• **Dataset records**:

+--

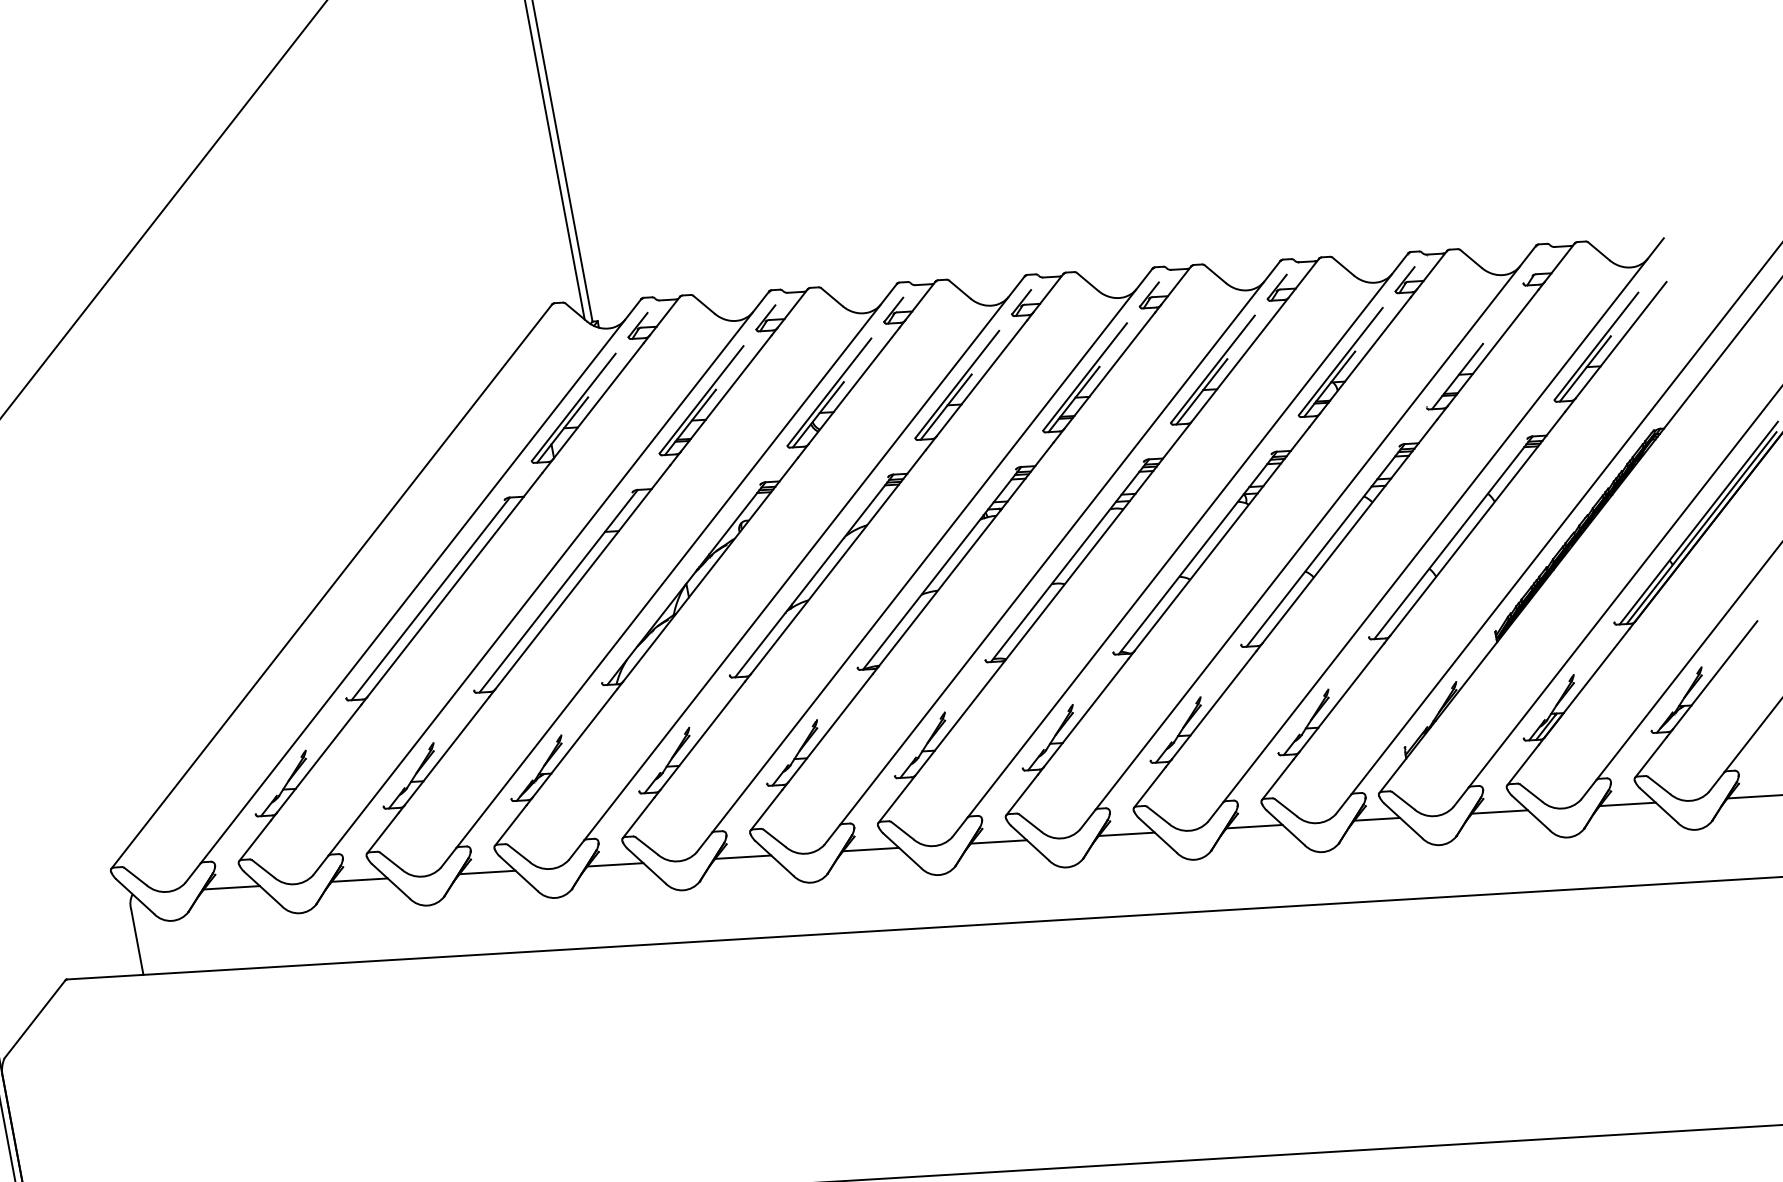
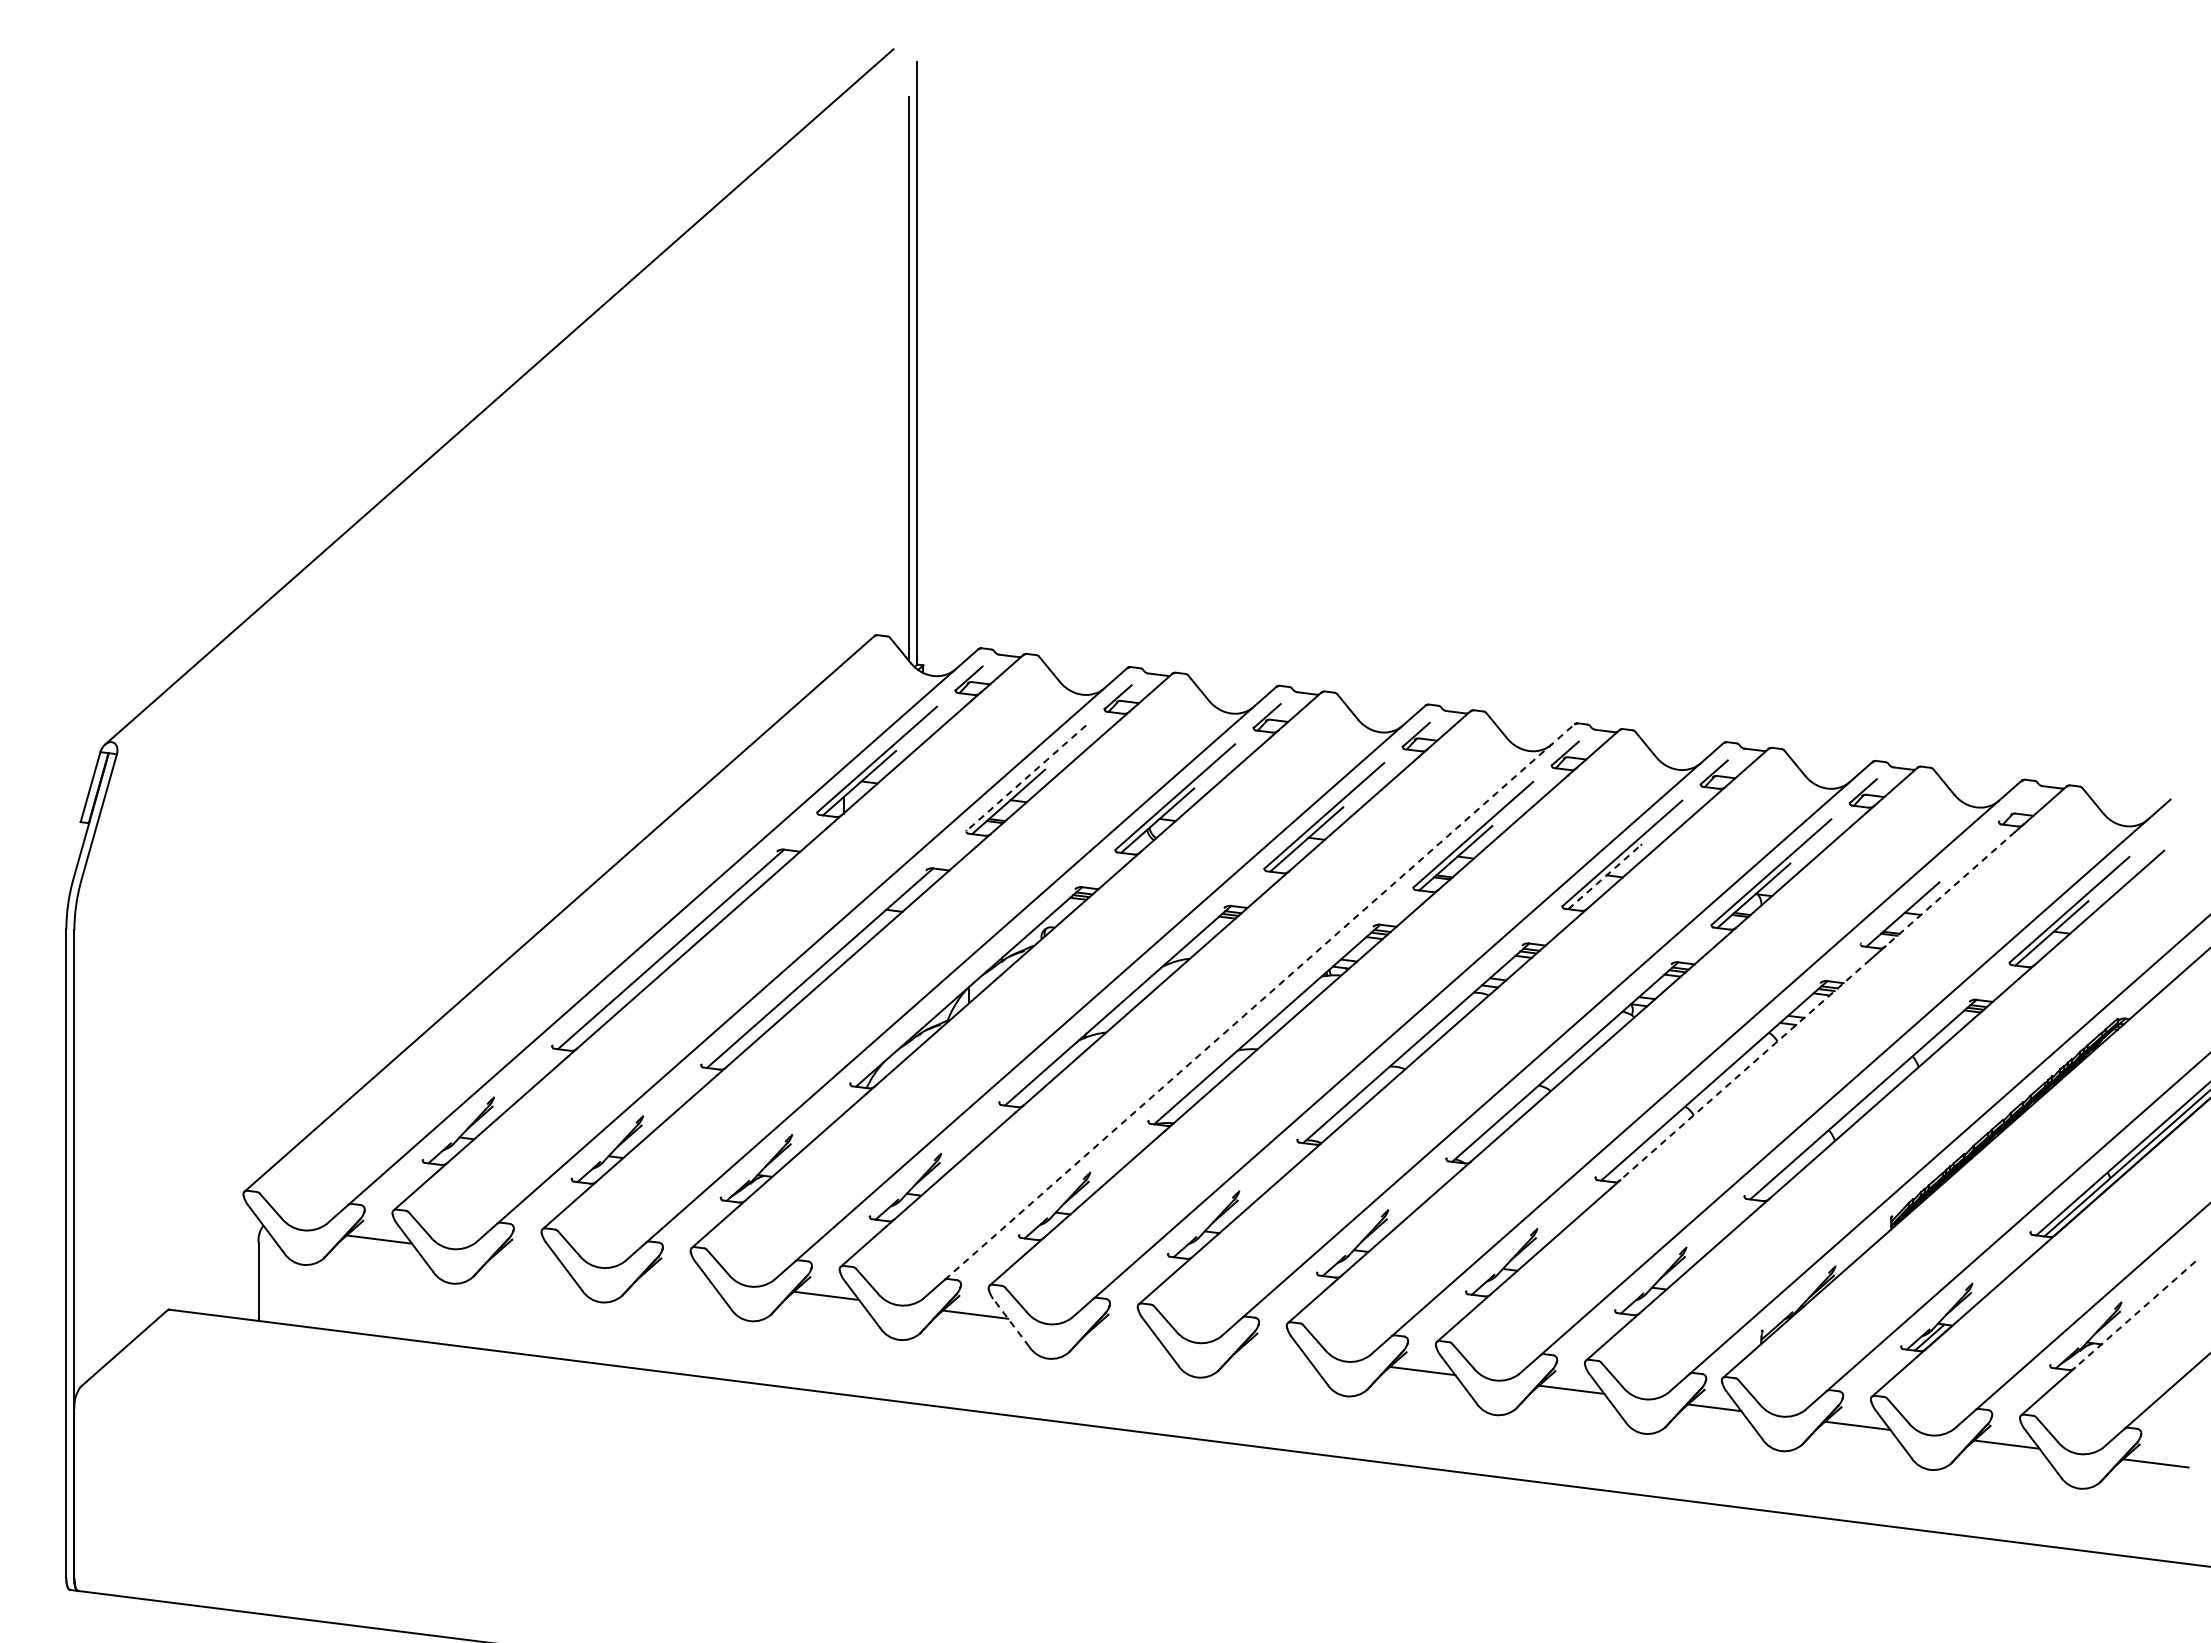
line: (1492, 348) -> (1949, 889), solid -> dashed
line: (1201, 392) -> (1604, 877), solid -> dashed
line: (701, 399) -> (1026, 778), solid -> dashed
line: (1349, 531) -> (1745, 1069), solid -> dashed
line: (932, 551) -> (1259, 1002), solid -> dashed
line: (1715, 675) -> (2135, 1314), solid -> dashed
line: (998, 842) -> (1273, 1352), removed
line: (871, 849) -> (1124, 1333), removed
line: (773, 858) -> (1010, 1322), solid -> dashed
line: (487, 872) -> (677, 1277), removed
line: (359, 880) -> (528, 1258), removed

+--

• **What you need to do**: Once the line containing "line: (1715, 675)" is found, please retype it and every remaining line of the listing above, exactly, with nothing else.

• **Problem solution**:
line: (1715, 675) -> (2135, 1314), solid -> dashed
line: (998, 842) -> (1273, 1352), removed
line: (871, 849) -> (1124, 1333), removed
line: (773, 858) -> (1010, 1322), solid -> dashed
line: (487, 872) -> (677, 1277), removed
line: (359, 880) -> (528, 1258), removed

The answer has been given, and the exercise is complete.